Twistringen. Der Trend in der Schulbauarchitektur hat sich in den vergangenen Jahren stark verändert. Klimaschutz, Digitalisierung, Nachhaltigkeit und der Wandel in der Bildungswelt sind Herausforderungen, denen sich Schulträger und Architekten bei Neu- und Umbauten von Schulen stellen müssen. Dass so etwas gelingen kann, beweist eindrucksvoll der 2022 fertiggestellte Erweiterungsbau an der Twistringer Haupt- und Realschule. Und dies mit „Zertifikat“ der Architektenkammer Niedersachsen und Bremen.

Tag der Architektur: In 48 Orten wurden in ganz Niedersachsen und Bremen insgesamt 107 Objekte ausgewählt und für Architekturinteressierte geöffnet. Die Haupt- und Realschule des Landkreises Diepholz gehörte dazu. Mischa Flaspöhler, Fachdienstleiter Liegenschaften beim Landkreis Diepholz, und Tilmann Conrad vom Architekturbüro NPC aus Bremen stellten das Konzept des Erweiterungsbaus vor, beantworteten den Besuchern Fragen und führten durch die Räumlichkeiten.

Vierter Bau geplant

Flaspöhler erläuterte, wie die Zusammenarbeit mit dem Büro NPC zustande kam: „Es bestand die Notwendigkeit, die Schule um sechs allgemeine und drei Fachunterrichtsräume sowie Differenzierungs- und Büroräume mit einer Nutzfläche von insgesamt 900 Quadratmetern zu erweitern. Der marode Altbau und der ‚16er-Trakt‘ mussten dafür abgebrochen werden.“ Letztendlich habe sich der Landkreis für einen europaweiten Architektenwettbewerb entschieden. Dabei sei eine zukunftsfähige Schularchitektur mit hoher Aufenthaltsqualität im Innen- und Außenraum in das Pflichtenheft für die Bewerbungen geschrieben worden. Nicht zu vergessen, die Anforderung, dass sich der neue Gebäudekomplex harmonisch in die umliegende Wohnbebauung einzufügen habe. Insgesamt hätten sich 75 Architekturbüros beworben, so der Fachdienstleiter weiter. Gewinner war das Büro NPC.

Inzwischen gehört die Planungsphase der Vergangenheit an und die Besucher konnten sich einen Eindruck über den fertiggestellten Bau verschaffen. Tilmann Conrad erläuterte den Baukörper und gab viele Hintergrundinformationen. Entstanden sind drei eingeschossige, miteinander verzahnte Gebäude. Es ist geplant, ein viertes Gebäude als Mensa zu schaffen, sobald die Schule den Ganztagsunterricht anbietet.

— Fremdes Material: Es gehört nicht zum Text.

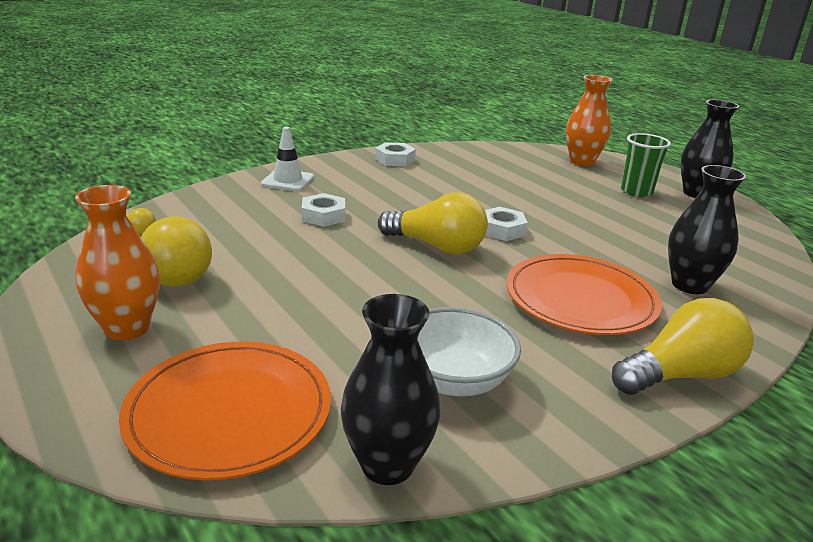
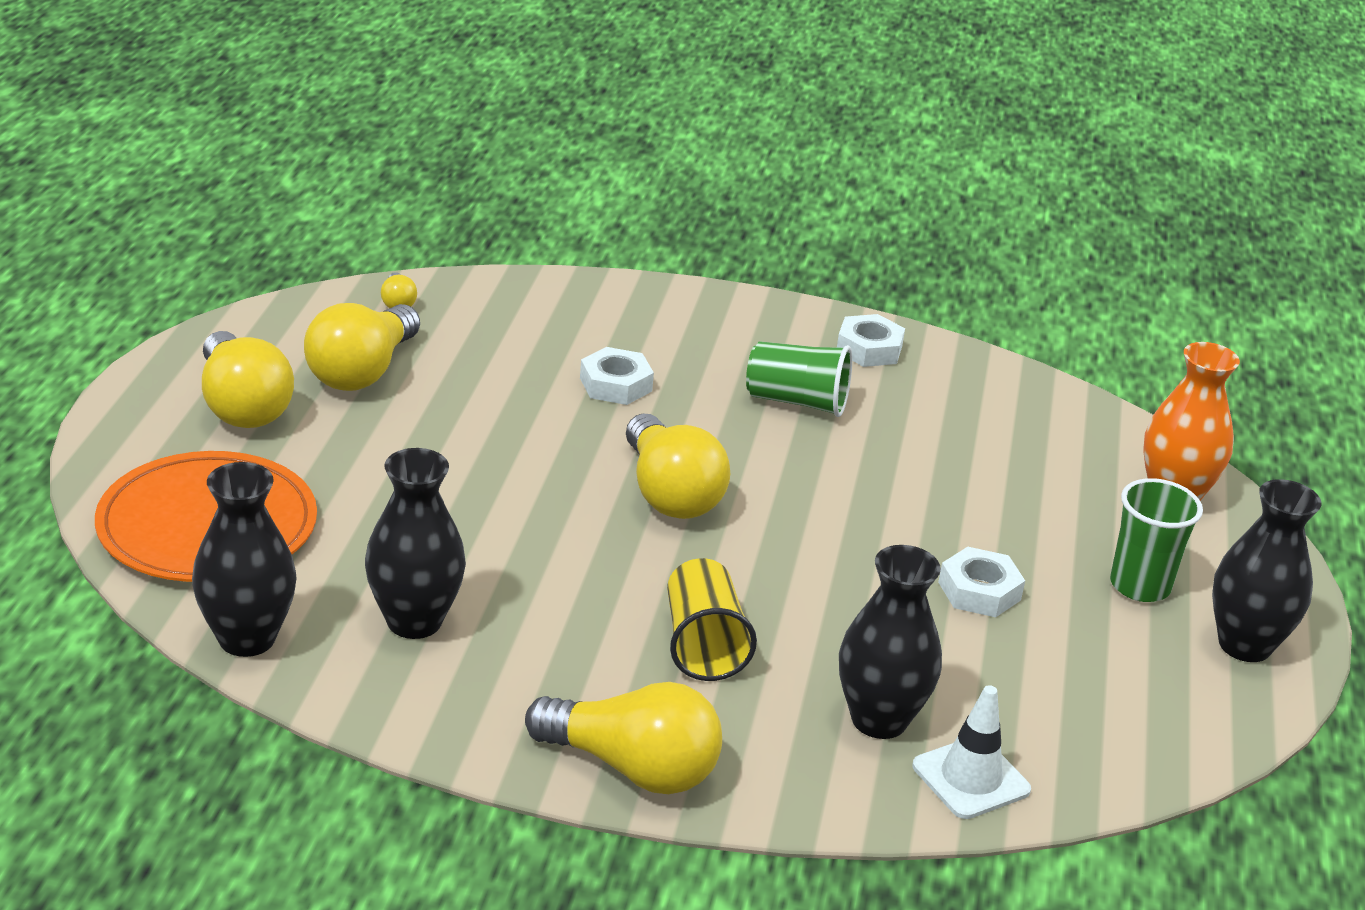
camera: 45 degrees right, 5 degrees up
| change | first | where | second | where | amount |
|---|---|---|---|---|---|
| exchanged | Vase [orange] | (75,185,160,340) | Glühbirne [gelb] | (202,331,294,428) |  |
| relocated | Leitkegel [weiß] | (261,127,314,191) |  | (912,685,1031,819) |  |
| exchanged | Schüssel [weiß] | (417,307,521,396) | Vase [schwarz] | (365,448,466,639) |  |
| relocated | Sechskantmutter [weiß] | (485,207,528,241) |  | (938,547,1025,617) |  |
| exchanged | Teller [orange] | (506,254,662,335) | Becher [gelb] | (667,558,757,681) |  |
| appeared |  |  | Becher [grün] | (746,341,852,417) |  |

Aluminium für die Nachhaltigkeit

„Unser Ansatz war, die Kleinteiligkeit der angrenzenden Wohnbebauung aufzunehmen. Dabei orientiert sich der Neubau mit der Trauf- und Firsthöhe sowie der Dachform und Fassadenfarbe, an der umgebenden Wohnbebauung. Dort prägen rote Verblender das Ortsbild. Das Schulgebäude ist zwar nicht mit Verblendmauerwerk erstellt, jedoch hat es eine Aluminiumfassade in roter Farbe erhalten“, erläuterte der Architekt. Dabei komme dem Thema der Nachhaltigkeit besondere Bedeutung zu. Aluminium sei gut zu recyceln und anschließend als Grundstoff für neue Produkte zu verwenden, verriet er weiter. 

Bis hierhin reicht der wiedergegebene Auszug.